In a related approach, David Relman (Stanford University, USA) sampled the subgingival flora in crevices between human teeth to better understand the possible etiology of periodontitis and gum disease. The abundance of rDNA from the TM7 division of bacteria in the subgingival crevice was significantly increased in patients who had been diagnosed with mild periodontitis. Whether TM7 bacteria are the causative agent in the early stages of the disease, or conversely whether the disease allows the bacteria to thrive, is not known. Using microarrays to compile an inventory of the genes in the subgingival crevice community can, however, perhaps serve to provide useful diagnostic and prognostic signatures of dental health.
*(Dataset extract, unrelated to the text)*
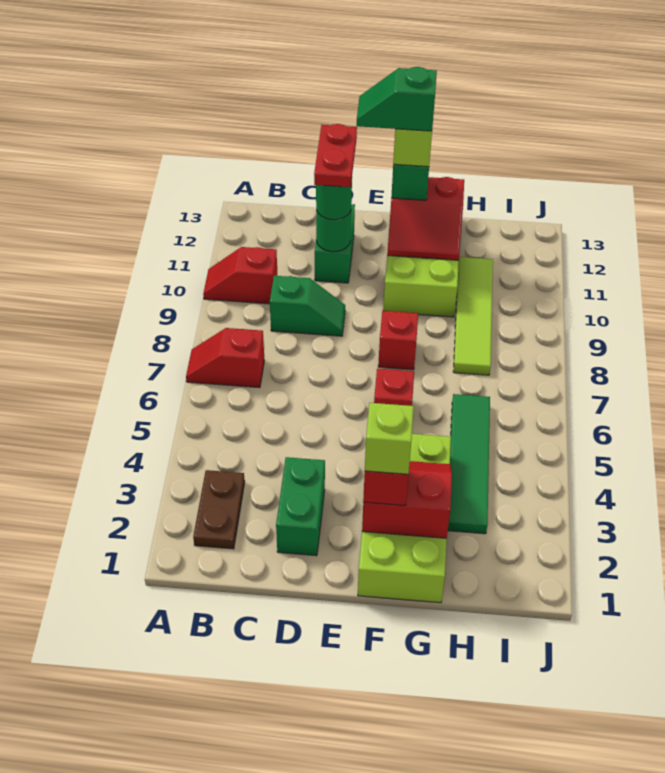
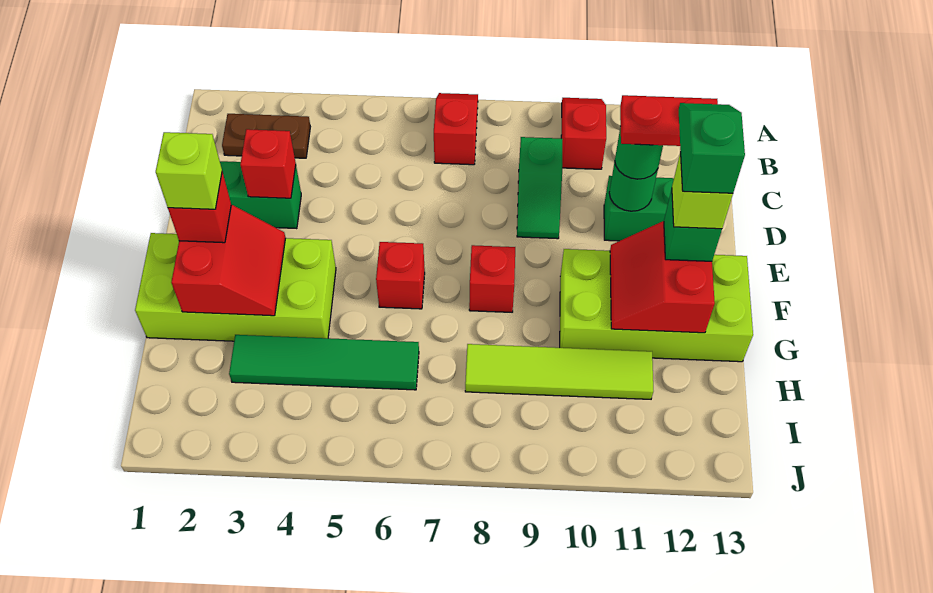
none -> red brick D3 level 2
In a plenary talk introducing a relatively new area with great potential, Stuart Schreiber (Harvard University, Cambridge, USA) described the use of diversity-oriented synthetic chemistry as a starting point for chemical genomics. Through two or three simple chemical reactions, diversity is achieved from the skeletal and stereochemical properties of a compound that after initial screening can then be added to using more classical combinatorial chemistry. Schreiber stressed that this type of chemistry uniquely anticipates the need for follow-up chemistry and the need for 'open-source' biological feedback to keep the chemists engaged. This, of course, necessitates well-designed screening platforms, which are the key to taking full advantage of chemical genomics. An example of an investigator-initiated phenotypic screen was given that resulted in the identification of a compound that disrupts mitosis, which then led on to a better understanding of the spindle-pole apparatus and how kinesin is involved. In order to store and present such information to the public, there are now plans to make small-molecule and assay-data repositories analogous to PubMed and GenBank.
Overall, the work presented at the meeting demonstrated the diversity of functional studies that are being enabled by the availability of genome sequences. The genomics field is certainly moving away from generating sequence data and is now trying to understand how genomes function. We can look forward to plenty of new developments over the coming months and to an exciting meeting next year.